吉祥女子中学校 入試対策
2024年度「吉祥女子中学校の算数」
攻略のための学習方法
前半問題の対策
本校の前半の問題は、標準的な問題が中心である。前半だけで50点程度の配点があるので、この部分をしっかり得点しておくことが必要である。算数に対して苦手意識の強い受験生は、薄い問題集で構わないので、典型的な問題をチェックしておくとよいだろう。得意な受験生の場合は、やや苦手に感じる分野の再チェックで十分であろう。
後半問題の対策
後半は、大型問題が2題という形式になっている。
独創的でやや難しめの問題が少なくないが、本質的な部分が理解できていれば解くことができる問題であり、無理のある問題は出題されていない。

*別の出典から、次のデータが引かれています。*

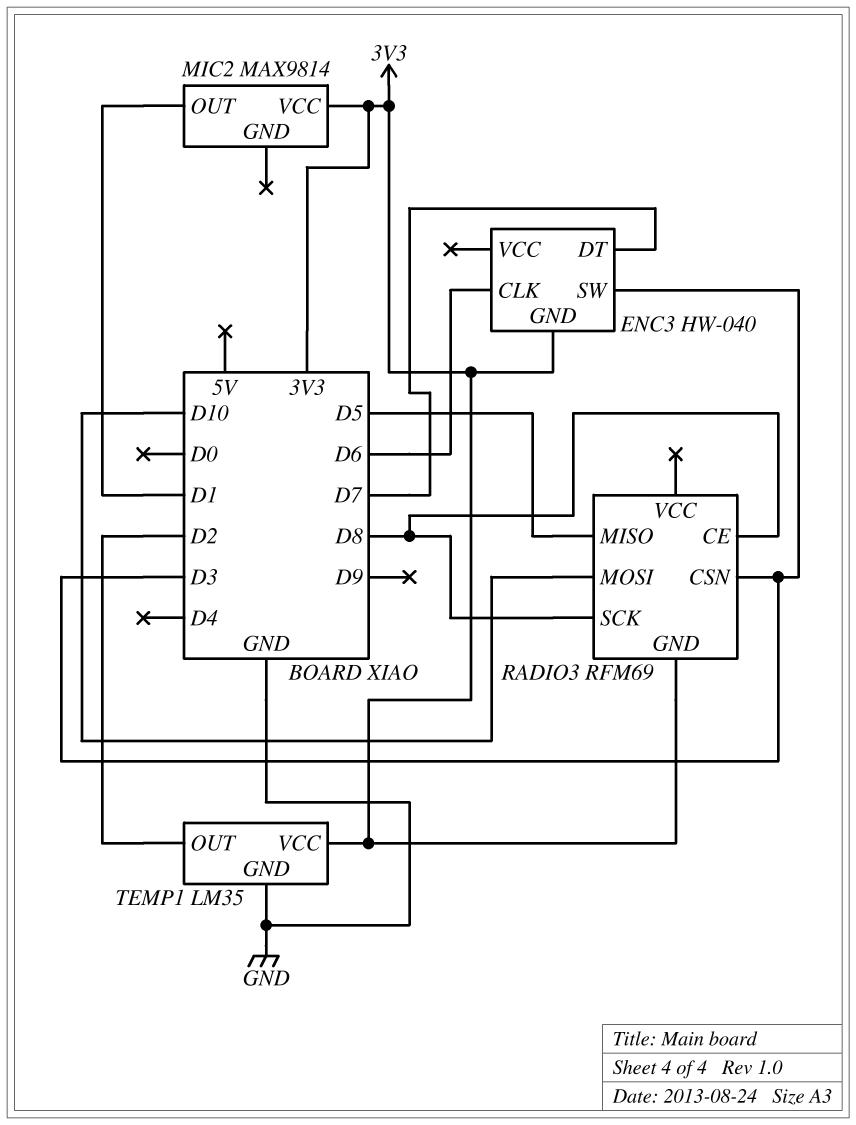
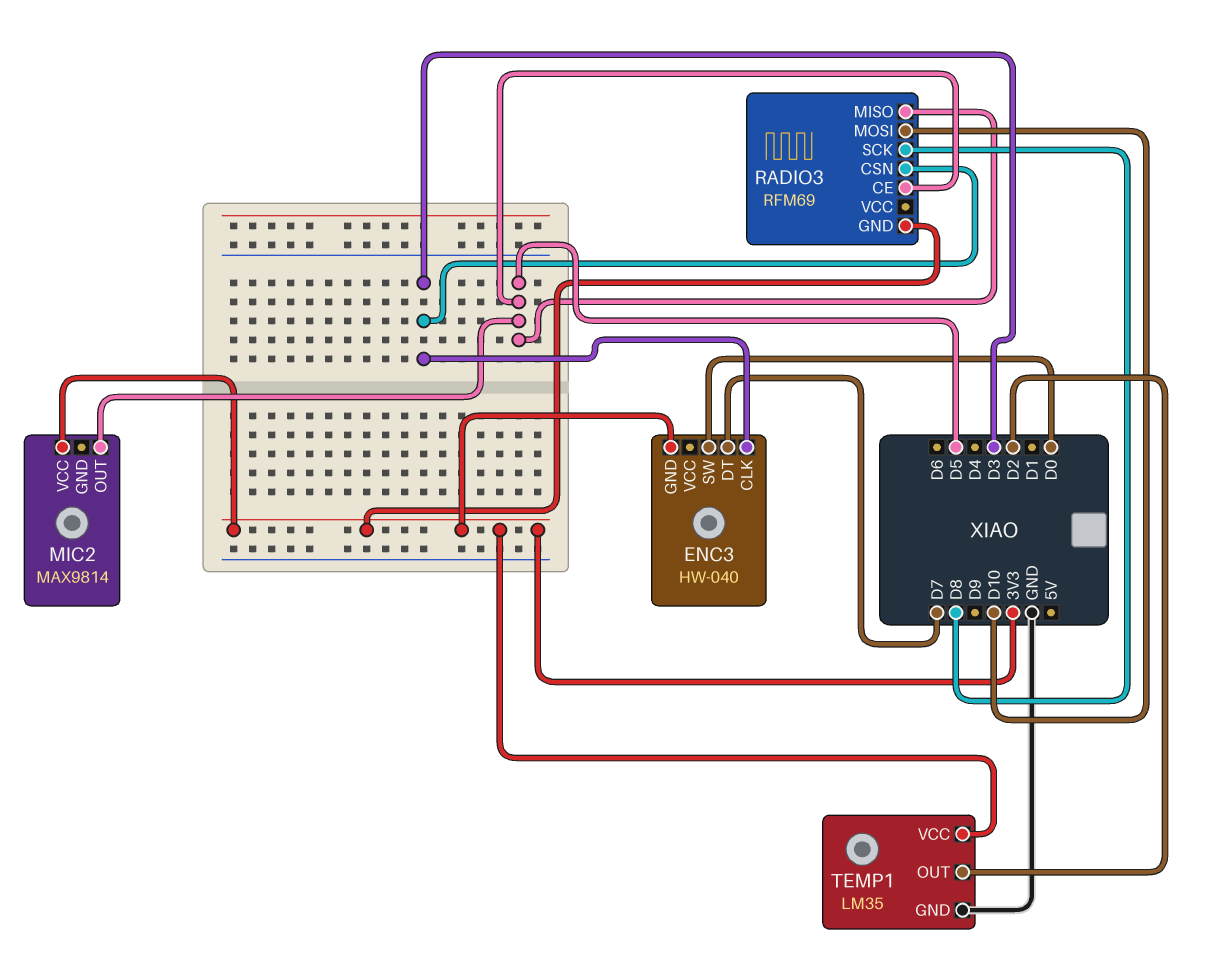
ENC3 pin CLK: D6 -> D3
ENC3 pin SW: D3 -> D0
MIC2 pin OUT: D1 -> D5
RADIO3 pin CE: D8 -> D5

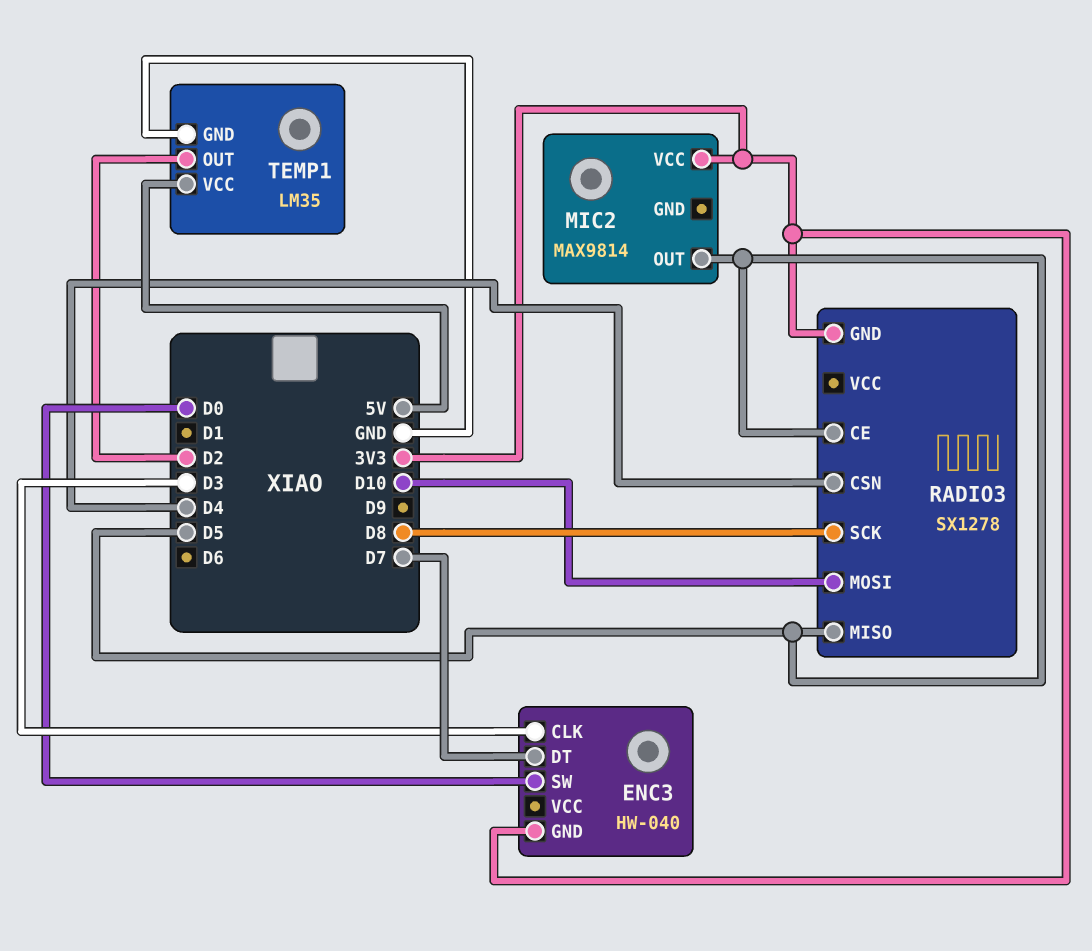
RADIO3: RFM69 -> SX1278
RADIO3 pin CSN: D3 -> D4
TEMP1 pin VCC: 3V3 -> 5V

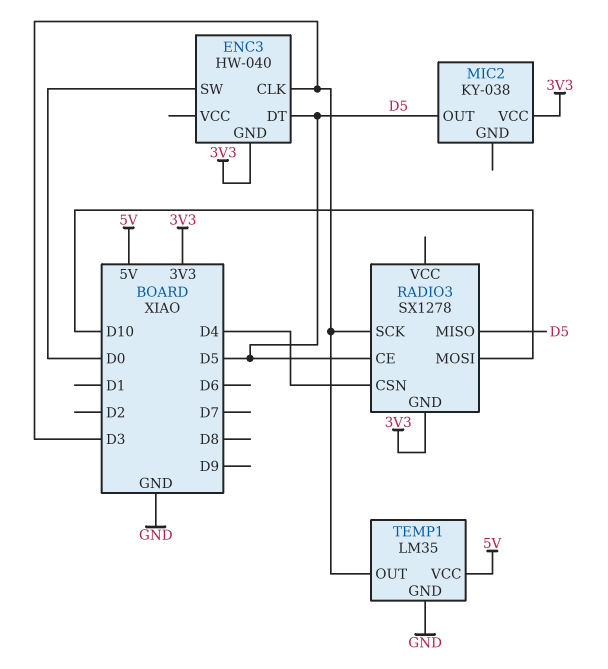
ENC3 pin DT: D7 -> D5
MIC2: MAX9814 -> KY-038
RADIO3 pin SCK: D8 -> D3
TEMP1 pin OUT: D2 -> D3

出題分野に関係なくいえることは、一つの大問に対する設問数が多く、誘導形式の問題になっていることである。誘導形式の問題では、問題文をよく読み、設問の流れを意識して取り組むことが重要である。
前の設問が、後の設問のヒントになっていることが少なくない。また、出題者の立場になって、「なぜ、この設問があるのだろう」と考えてみることも、問題解決につながるだろう。
塾のカリキュラムに合わせた学習をしているだけでは、このような問題に触れる機会が不足してしまう。本校の過去問には多めに取り組んで、誘導問題に慣れるようにしておきたい。もちろん、他校の誘導問題に触れることも有効な学習方法である。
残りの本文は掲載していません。